Several forces drove the decline. The Central Bank of Kenya delivered a sustained easing cycle through 2024 and 2025, cutting the policy rate for record 9 consecutive meetings as inflation retreated toward the midpoint of the official target range. Lower policy rates pulled down interbank funding costs and reset pricing expectations across the short end of the yield curve.
Inflation dynamics played a central role. Headline inflation slowed materially from 2024 highs, reducing the compensation investors demanded on short-term government paper. Stable food prices, easing fuel pressure, and a firmer shilling helped anchor expectations, allowing nominal yields to compress without eroding real returns as sharply as in prior cycles.
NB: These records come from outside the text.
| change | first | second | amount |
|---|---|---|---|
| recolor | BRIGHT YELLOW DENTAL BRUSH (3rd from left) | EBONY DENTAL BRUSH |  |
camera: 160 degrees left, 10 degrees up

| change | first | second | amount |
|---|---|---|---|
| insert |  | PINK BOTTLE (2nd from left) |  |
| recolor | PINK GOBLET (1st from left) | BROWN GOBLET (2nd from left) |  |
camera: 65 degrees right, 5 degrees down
Liquidity conditions also improved. Banking-system liquidity rose through 2025 as private-sector credit growth moderated and fiscal cash-flow pressures eased. With fewer attractive alternatives at the short end, demand for T-bills remained firm even as yields declined. Oversubscription persisted in several auctions, particularly for the 91-day tenor.
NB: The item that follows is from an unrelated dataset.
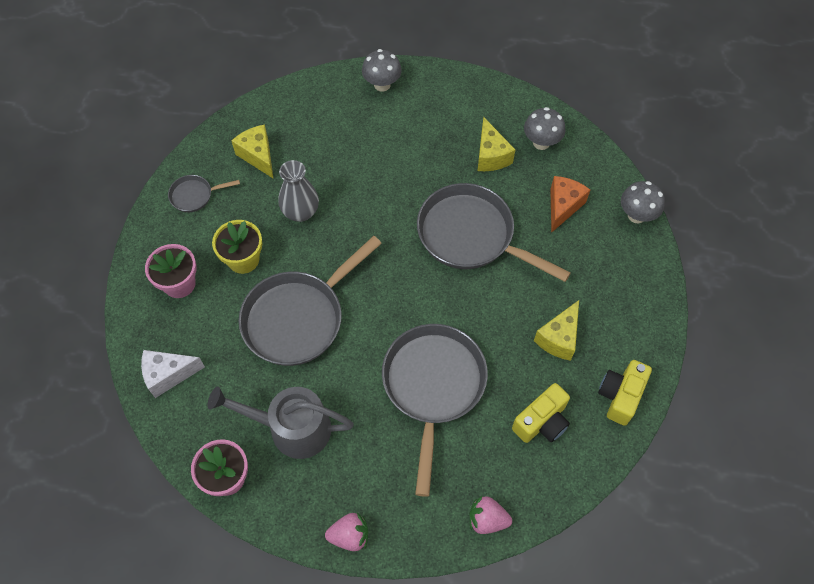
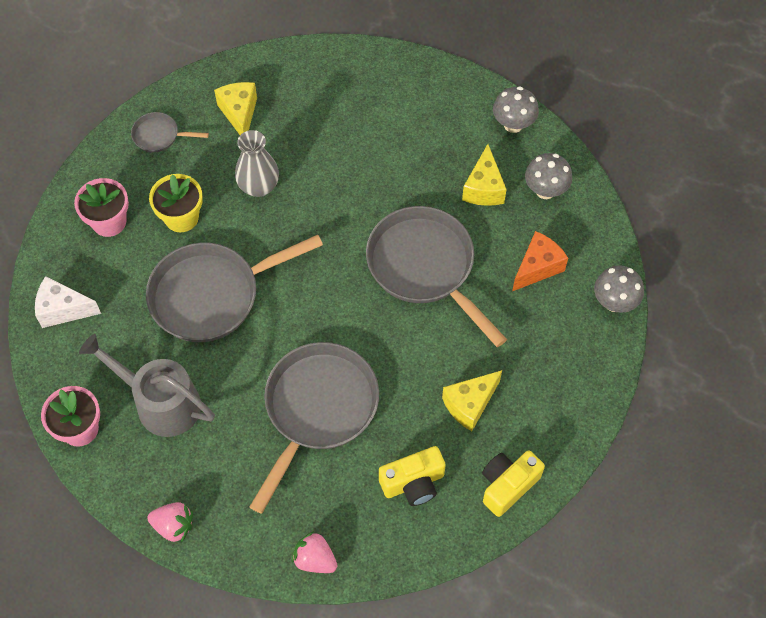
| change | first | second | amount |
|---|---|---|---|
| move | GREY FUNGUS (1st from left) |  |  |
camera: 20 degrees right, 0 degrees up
Auction management reinforced the trend. The central bank consistently rejected high-yield bids, signalling tolerance for lower funding costs and enforcing yield discipline. This stance limited upward spikes and encouraged bidders to recalibrate expectations, accelerating the move toward lower clearing rates.
The result has been a clear re-steepening of the curve at lower absolute levels. The spread between the 364-day and 91-day bills now sits near 150 basis points, down from more than 300 basis points at the 2024 peak. The curve remains positively sloped, yet pricing reflects confidence in stable short-term funding conditions rather than stress.
Historically, the current levels matter. The 91-day rate last traded near 7.7% in December 2021. The 182-day reached comparable levels in November 2021, while the 364-day last sat near 9.2% in December of the same year. In effect, the market has erased four years of tightening in less than eighteen months.